Odoardo Rombaldi
Zecca e bancarotta
Correggio, città e principato, Banca Popolare di Modena, 1979

Al centro del processo contro Siro fu l'affare della zecca (1): Siro fu colpito e perduto per aver esercitato con frode uno degli attributi della sovranità, il diritto di batter moneta, concesso, nel 1559, dall'Impero ai da Correggio in riconoscimento dei meriti acquistati nella guerra allora conclusa.
Quando la zecca cominciasse la propria attività ignoriamo; è tuttavia singolare che la prima notizia su di essa riguardi una frode che vi si era commessa; il 28 settembre 1569, da Bologna, si scriveva;
"In Correggio si battono monete simili ai bianchi bolognesi, col leone e la testa di un santo che sembra il Papa; variano da quelle di Bologna nelle lettere e nella piccola correggia che è nella bandiera del leone; sono inferiori alle bolognesi di 5 quattrini; si avvertiscano la Comunità di cessare di screditare le bolognesi" (2).

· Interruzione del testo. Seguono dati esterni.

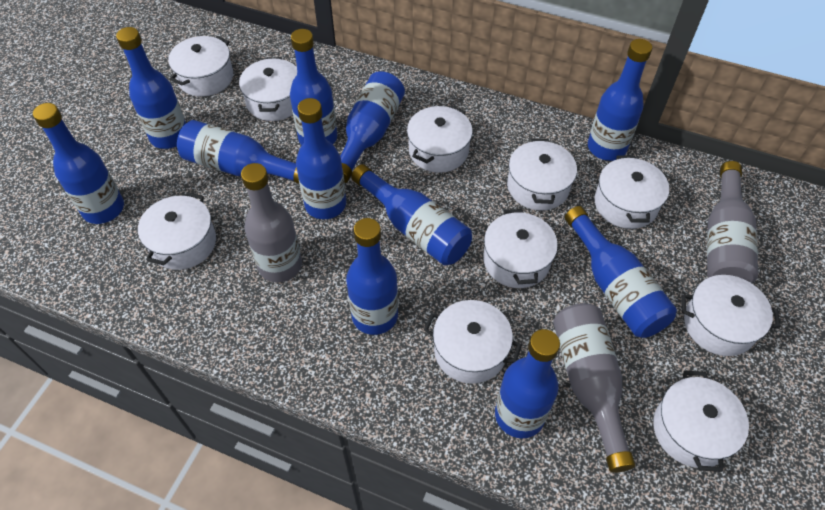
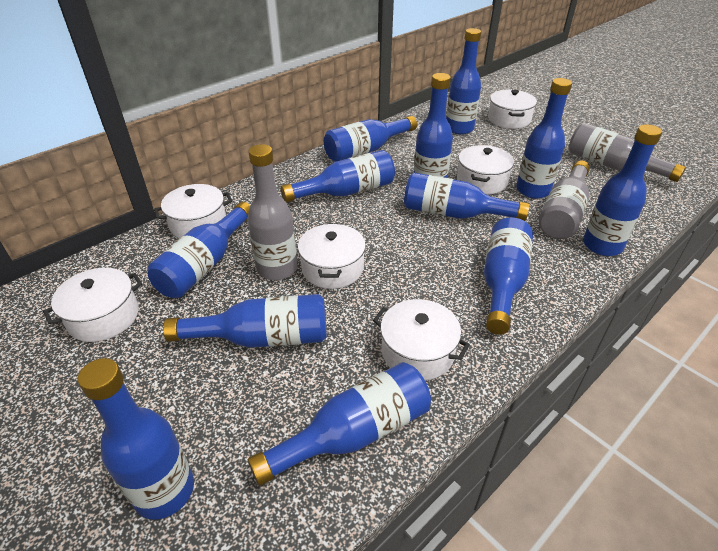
blue bottle: 11 -> 12
white pot: 10 -> 6

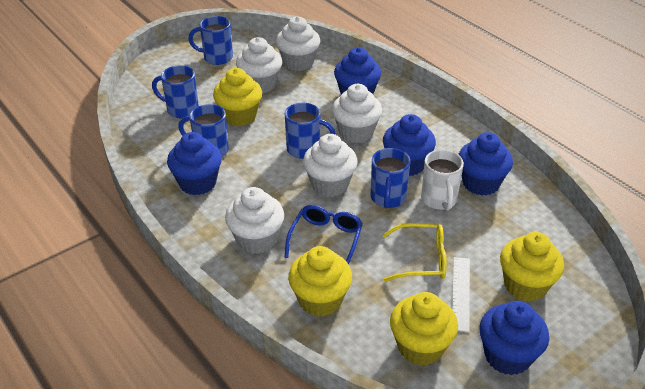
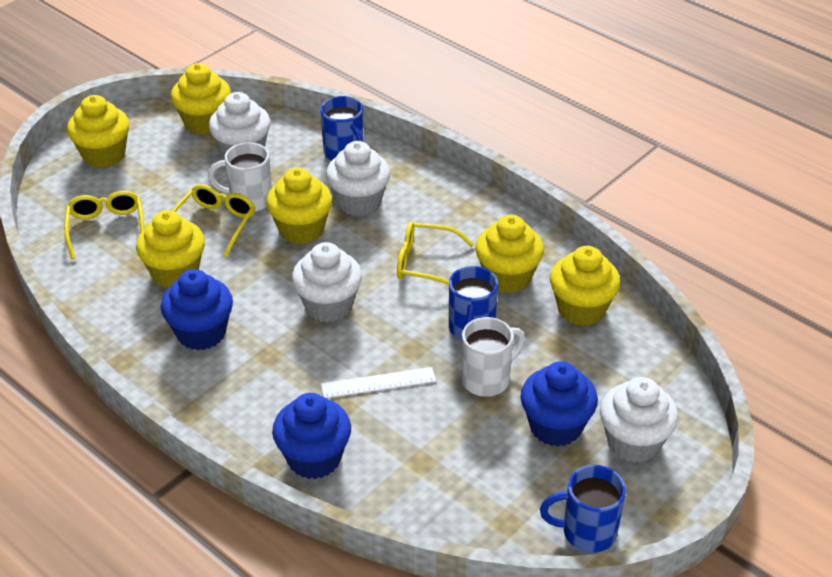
blue cupcake: 5 -> 3
blue glasses: 1 -> 0
blue mug: 5 -> 3
white cupcake: 5 -> 4
white mug: 1 -> 2
yellow cupcake: 4 -> 6
yellow glasses: 1 -> 3

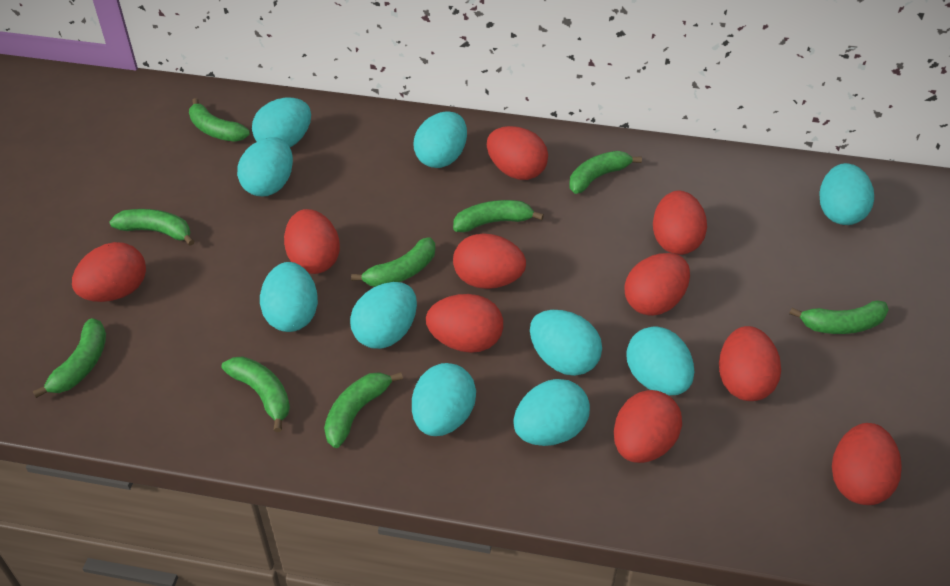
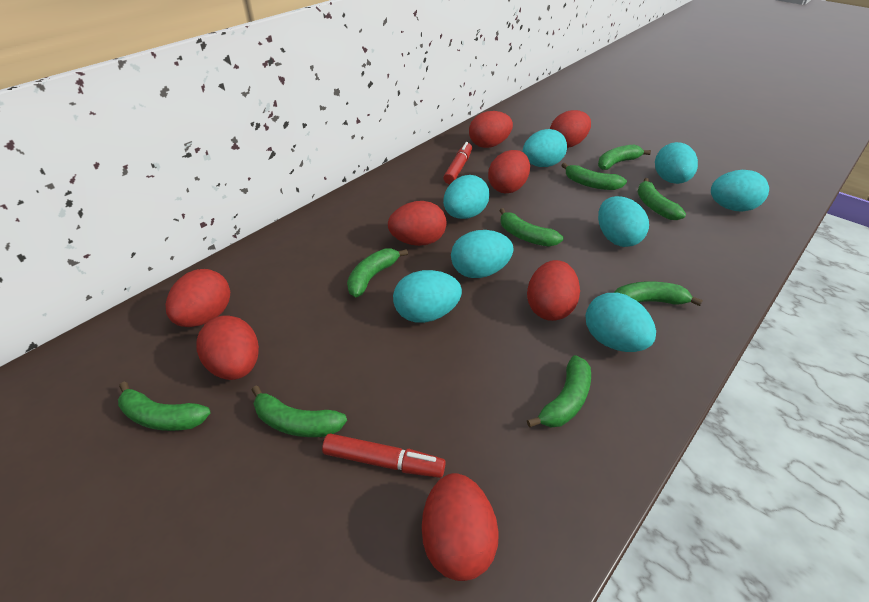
red egg: 10 -> 8
red marker: 0 -> 2
turquoise egg: 10 -> 8

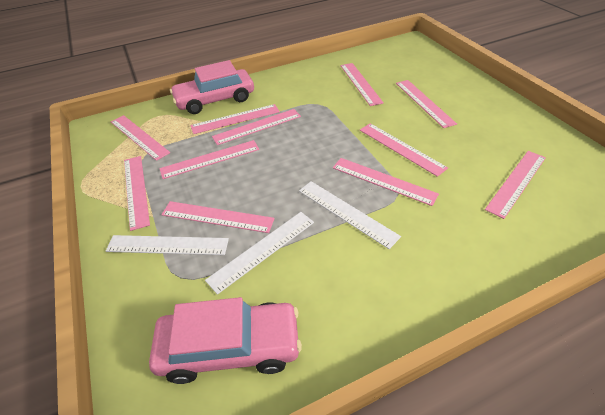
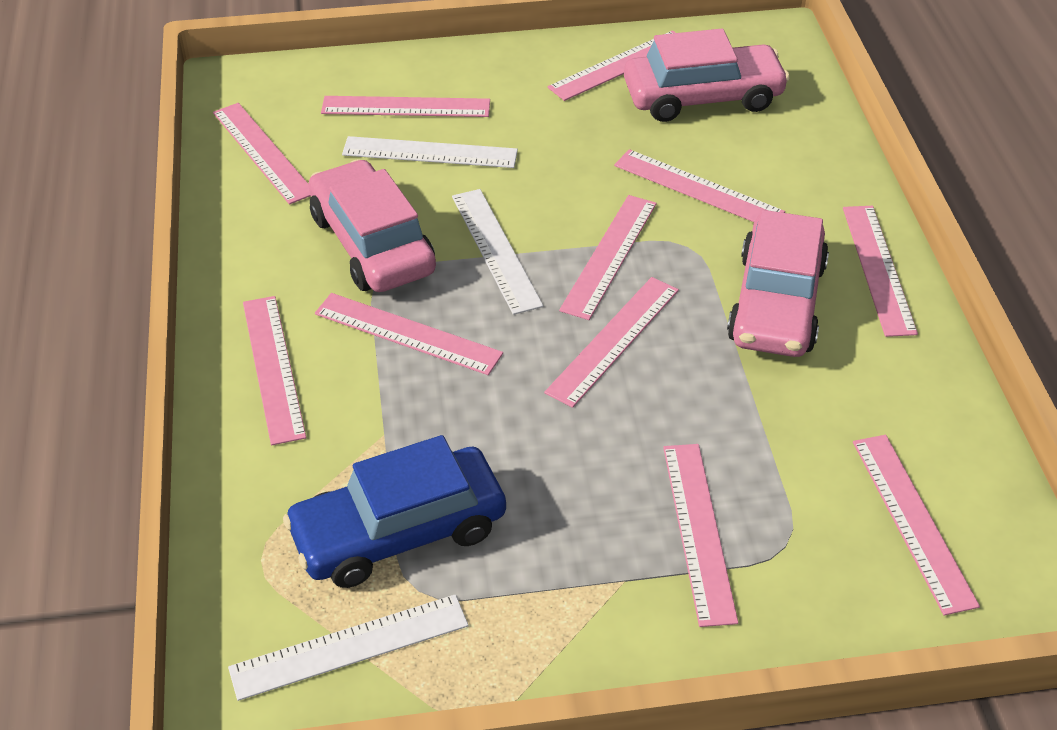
blue car: 0 -> 1
pink car: 2 -> 3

Il primo contratto di appalto conservato è del 5 luglio 1571; con esso Giberto da Correggio concedeva la zecca a Giovanni Antonio Signoretti di Reggio, con decorrenza 4 giugno 1569, per cinque anni, e lo autorizzava a coniare quarti, bianchi, giuli, e lo scudo d'oro (3). L probabile che la irregolarità denunziata da Bologna avvenisse già sotto la condotta del Signoretti - se si può escludere che vi fosse stata una precedente condotta, non documentata; che egli ne fosse consapevole non sappiamo ma è caratteristico di queste condotte (fonte allora di imbrogli ed ora di incertezza) la pratica di subappaltare: fin dal 25 febbraio 1570 è nel giro della zecca Giulio Frassetti, cui Bernardino di Alessandro Signoretti faceva mandato; che il Frassetti succedesse al Signoretti nella zecca il 13 febbraio 1572 (4) prima che questi decadesse dall'appalto, può insinuare qualche dubbio sulla correttezza della gestione del Signoretti, il quale dal luglio 1570, aveva collaboratore un Niccolò Magnavacchi, con cui poi rompeva e iniziava una vertenza.
Sulla integrità della condotta del Frassetti fa dubitare il fatto che nel 1576 a Ferrara si bandivano gli scudi di Guastalla e quelli di Correggio perchè calanti di 5-6 bolognini. Nel 1581 (7 aprile) la zecca veniva appaltata a Marco Antonio Ferrandi di Brescia, per tre anni (5); sotto di lui continuano le falsificazioni: nel 1585 si bandisco-
no gli scudi di Correggio (e si cerca anche di avvelenare il Ferrandi); nell'86 questi ottiene la conferma dell'appalto per altri tre anni, a far tempo dal I' agosto 1585 (6) . Egli ricorre alla collaborazione di altri; di qui nuovi illeciti; nel 1591 Isac Sacerdoti, imprigionato come falsificatore di sesini, sotto la tortura confessa; nel 1596, per ordine imperiale, il Ferrandi è messo in prigione; nel 1600 egli viene ucciso nel suo casino di Capri; frattanto a Ferrara si bandiscono i talleri di Correggio.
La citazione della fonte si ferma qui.